A Global Witness report released in October revealed that 1,738 environmental defenders in 50 countries have been killed from 2002 to 2018.

In 2018, the Philippines recorded the highest number of killings of land and environmental defenders, according to the report. Since 2001, at least 225 environmental defenders have been killed in the Philippines, 113 cases of these killings happened in the past three years.

Rising number of attacks

A year-end report of the Kalikasan People’s Network for the Environment noted that murders of Filipino environmental defenders “are on the rise once again.”

The group recorded a total of 46 cases of one or more environmental defenders killed this year compared to the 30 killings the previous year.
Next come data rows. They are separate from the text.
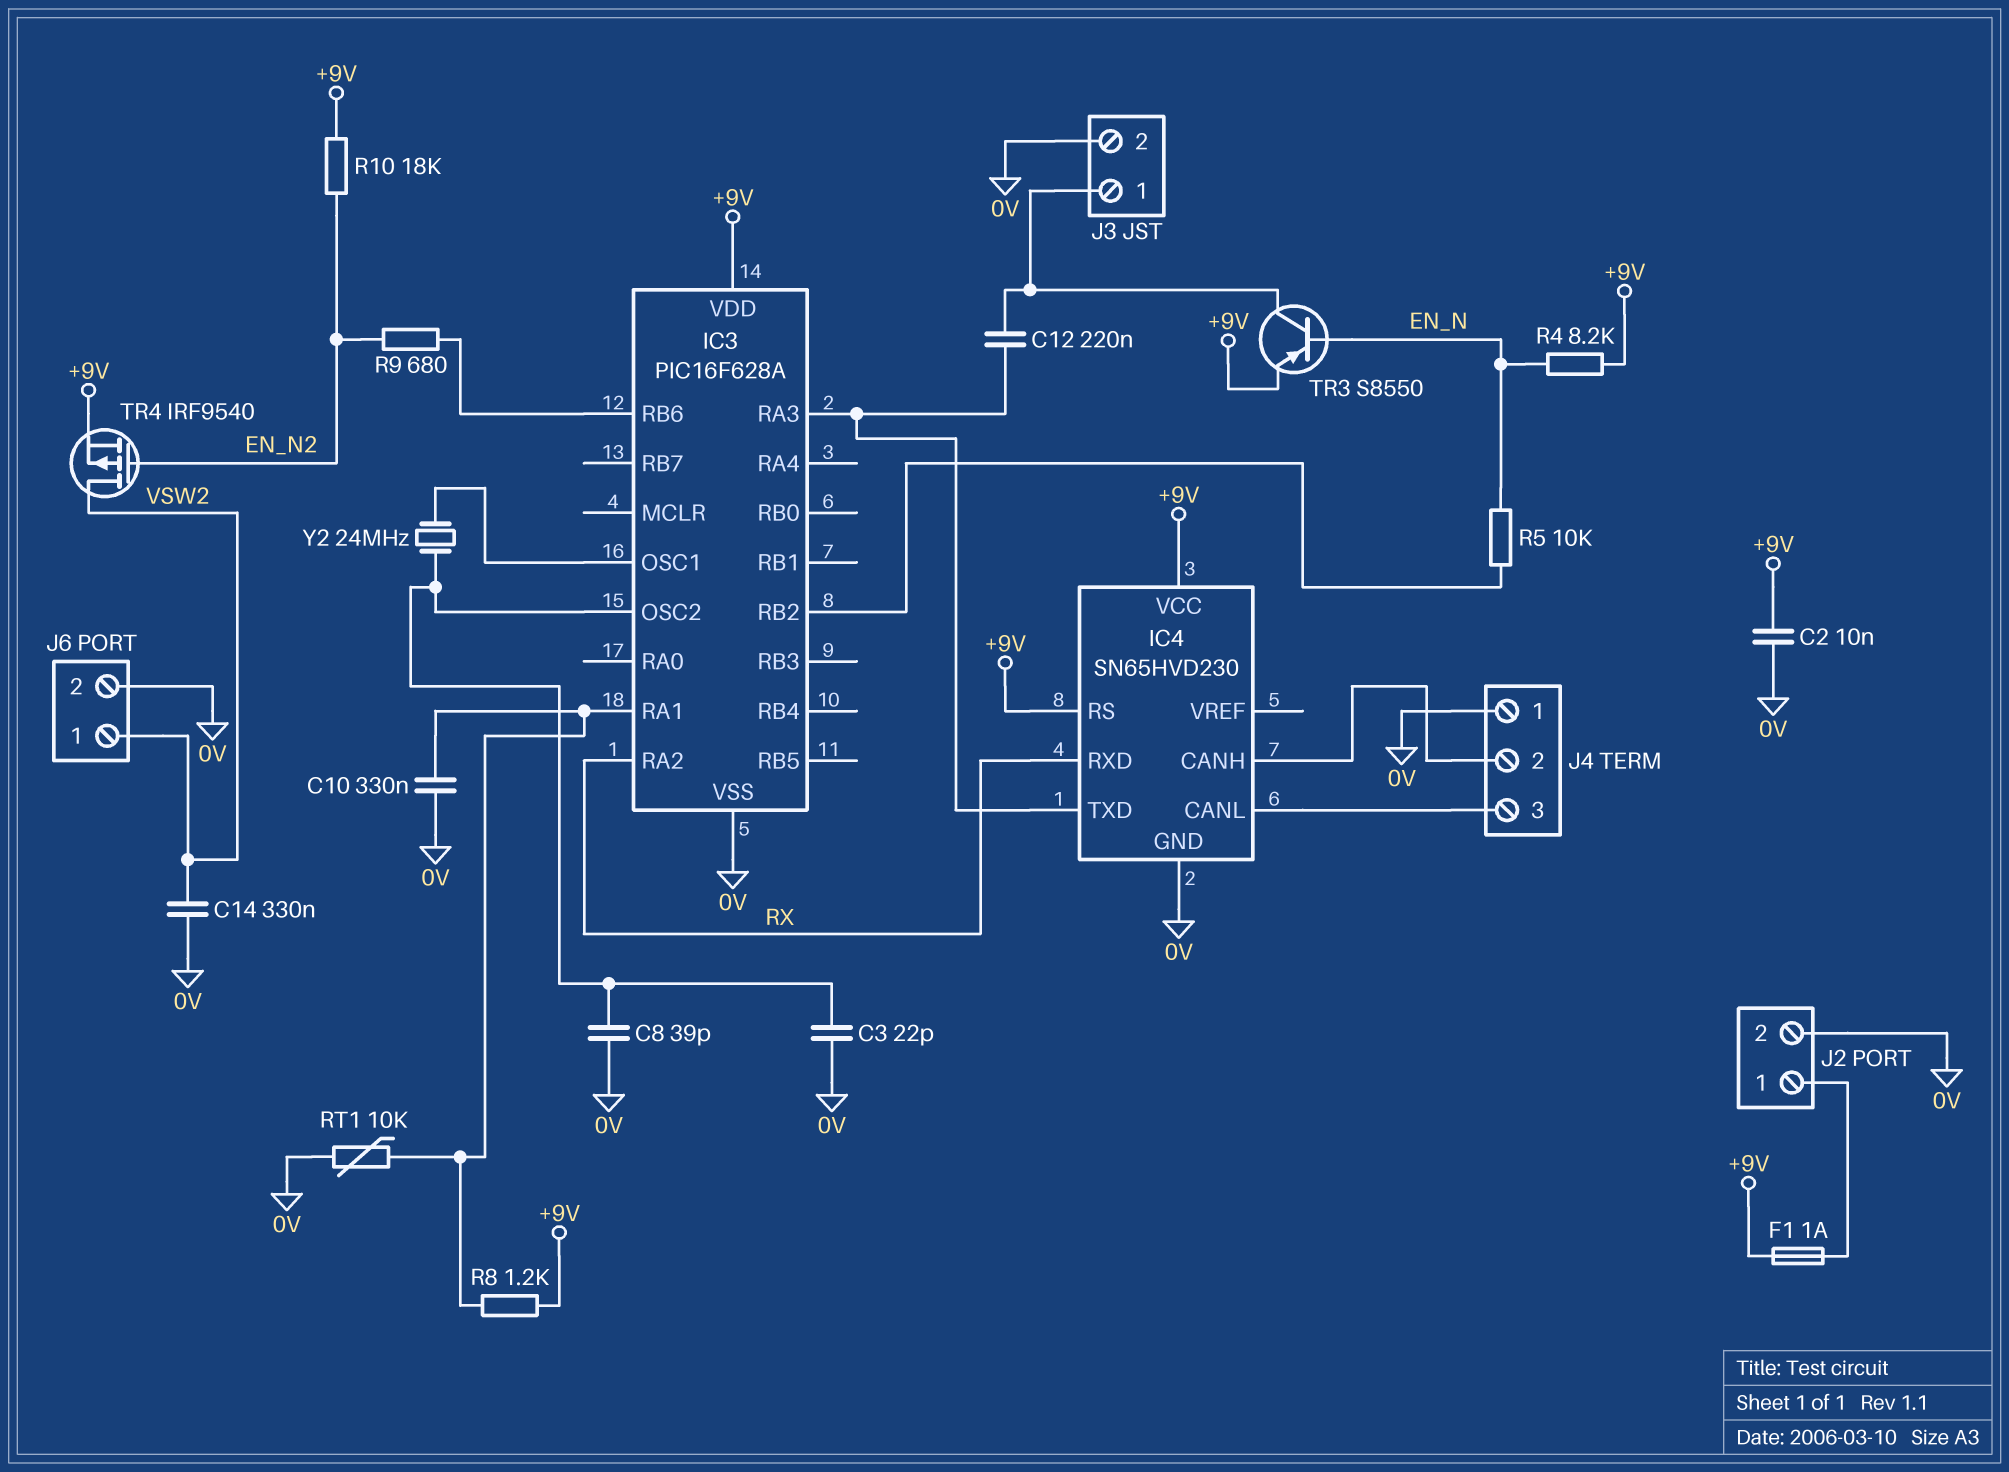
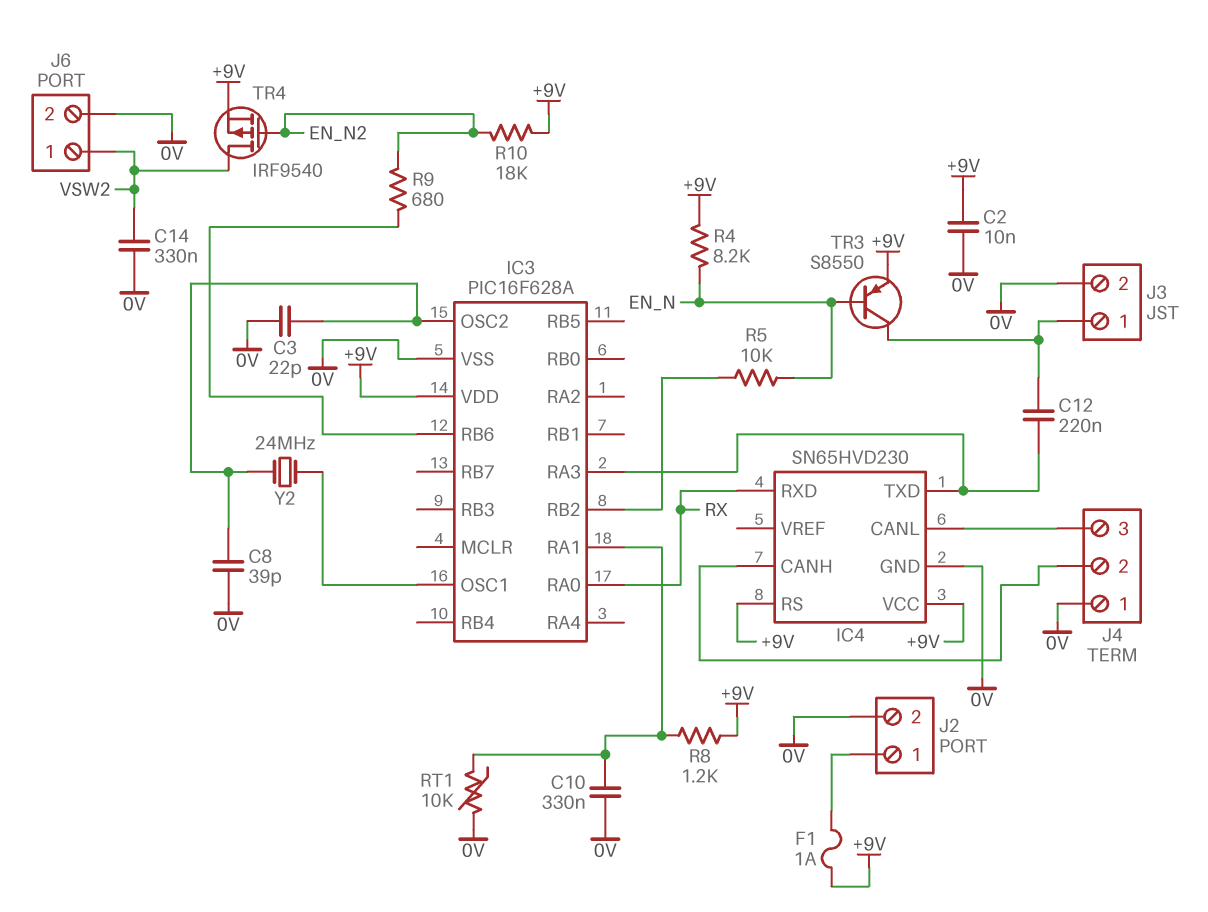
IC3 pin RA0: none -> RX
IC3 pin RA2: RX -> none

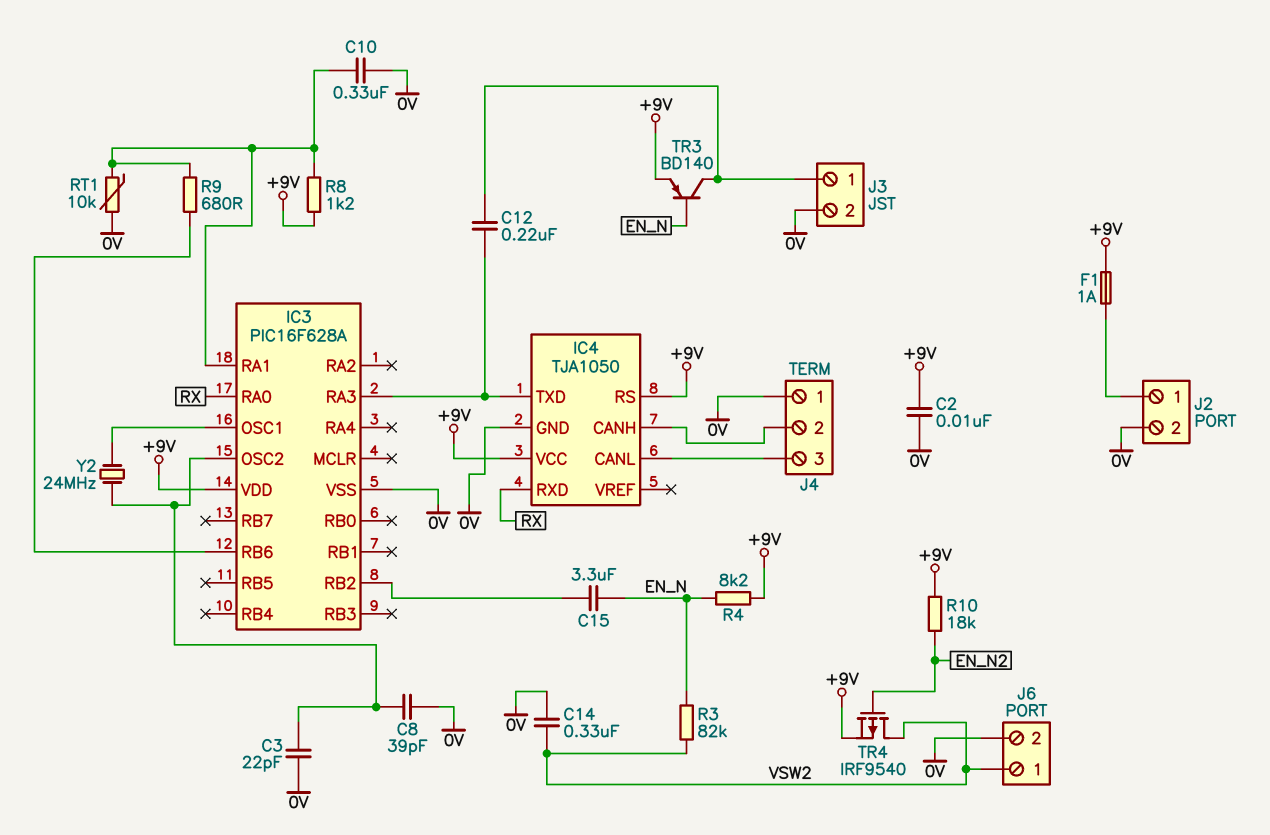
C15: none -> 3.3uF (EN_N, IC3/RB2)
IC4: SN65HVD230 -> TJA1050
R3: none -> 82k (EN_N, VSW2)
R5: 10k (EN_N, IC3/RB2) -> none
R9: 680 (EN_N2, IC3/RB6) -> 680 (IC3/RA1, IC3/RB6)
TR3: PNP S8550 (B EN_N, C J3/1, E +9V) -> PNP BD140 (B EN_N, C J3/1, E +9V)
Those who were killed were 29 agricultural workers and farmers, 10 government officials, nine tribal people, six forest rangers, one lawyer, and a church worker.

The report said that worsening land conflicts driven by agribusiness and other land grabs comprise 70 percent of the causes of recorded killings.

Leon Dulce, national coordinator of Kalikasan, said the slain defenders stood in defense of almost 1.2 million hectares of forest areas and agricultural lands.




Forest rangers on the frontline

A significant trend in 2019 was the rise of attacks against government forest rangers and other local government officials.

On Sept. 5, Bienvenido Veguilla Jr. was hacked to death by illegal loggers after he confiscated a chainsaw in the forest region of Palawan province.

Veguilla, a 44-year-old government forest ranger, was the 13th ranger murdered in the country’s last ecological frontier since 2001.

Dulce said at least 23 forest rangers and civil society para-enforcers have been killed across the country during the same period.

Community response

To respond to the threats, Kalikasan led the formation of an Environmental Defenders Congress to strengthen “community care” for people who work for the care of the environment.

“We want to consolidate the efforts of the different sectors to protect land rights and environmental activists,” said Dulce.

The social action arm of the Catholic Church has also established what is called an “eco-convergence” for church and civil society organizations.

It aims to “institutionalize” the campaign against environmental destruction and is a response to the call of the Church to bring out concrete ecological actions “on the care for Our Common Home.”

Father Edwin Gariguez, head of the Catholic bishops’ social action secretariat, said the “eco-convergence” also serves as a “support mechanism” for environmental activists.

“The initiative encourages us to organize and mobilize our communities to protect the people who are on the front lines of our mission,” said the priest.

The battle against destructive industries “is a long, rough, and dangerous journey” that environmental defenders have to endure.  

“We need to take risks, or else, there will be no reason to stay alive at all because ‘Our Common Home’ will soon become uninhabitable,” said Father Puno.